Both of these cases illustrate how Modic changes can sometimes allow us to differentiate between long-standing degenerative changes and the effects of acute trauma and subsequent inflammation. From a forensic standpoint, this differentiation can have profound implications on the outcome of a case.
- Ahmed M, Modic MT. Neck and low back pain: neuroimaging. Neurol Clin, 2007;25:439-71.
- Quinet RH, Hadler NM. Diagnosis and treatment of backache. Semin Arthritis Rheum, 1979;8:261-87.
- Kent DL, Haynor DR, Larson EB. Diagnosis of lumbar spinal stenosis in adults-a meta-analysis of the accuracy of CT, MR and myelography-review. Am J Roentgenol Radium Ther Nucl Med, 1992;158:1135-44.
- Boden SD, Davis DO, Dina TS, et al. Abnormal magnetic-resonance scans of the lumbar spine in asymptomatic subjects. J Bone Joint Surgery, 1990;72-A:403-8.
- D'Antoni A, Croft AC. Prevalence of herniated intervertebral discs of the cervical spine in asymptomatic subjects using MRI scans: a qualitative systematic review. J Whiplash Related Disord, 2005;5:5-13.

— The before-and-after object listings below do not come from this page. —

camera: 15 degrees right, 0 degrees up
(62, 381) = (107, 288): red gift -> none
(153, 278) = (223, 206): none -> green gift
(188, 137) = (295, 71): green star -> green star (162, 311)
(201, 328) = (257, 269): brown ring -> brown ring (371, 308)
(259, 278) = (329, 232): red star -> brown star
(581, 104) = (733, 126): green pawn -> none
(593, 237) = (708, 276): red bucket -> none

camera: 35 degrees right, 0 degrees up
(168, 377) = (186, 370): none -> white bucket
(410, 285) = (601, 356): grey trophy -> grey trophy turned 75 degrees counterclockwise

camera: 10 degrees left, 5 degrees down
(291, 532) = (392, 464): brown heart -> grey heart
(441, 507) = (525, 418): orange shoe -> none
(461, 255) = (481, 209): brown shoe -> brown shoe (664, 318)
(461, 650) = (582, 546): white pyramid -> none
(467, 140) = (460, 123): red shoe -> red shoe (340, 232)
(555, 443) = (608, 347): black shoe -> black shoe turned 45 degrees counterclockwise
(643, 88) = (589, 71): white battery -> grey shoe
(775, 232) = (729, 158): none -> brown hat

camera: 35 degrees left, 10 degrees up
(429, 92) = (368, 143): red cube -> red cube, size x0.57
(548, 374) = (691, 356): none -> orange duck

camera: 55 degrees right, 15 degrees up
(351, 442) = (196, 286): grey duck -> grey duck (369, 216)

- De Roos A, Kressel K, Spritzer C, Dalinka M. MR imaging of marrow changes adjacent to end plates in degenerative lumbar disc disease. Am J Radiol, 1987;149:531-4.
- Modic MT, Steinberg PM, Ross JS, et al. Degenerative disc disease: Assessment of changes in vertebral body marrow with MR imaging. Radiology, 1988;166:193-9.
- Scanlon GC, Moeller-Bertram T, Romanowsky SM, Wallace MS. Cervical transforaminal epidural steroid injections: More dangerous than we think? Spine, 2007;32:1249-56.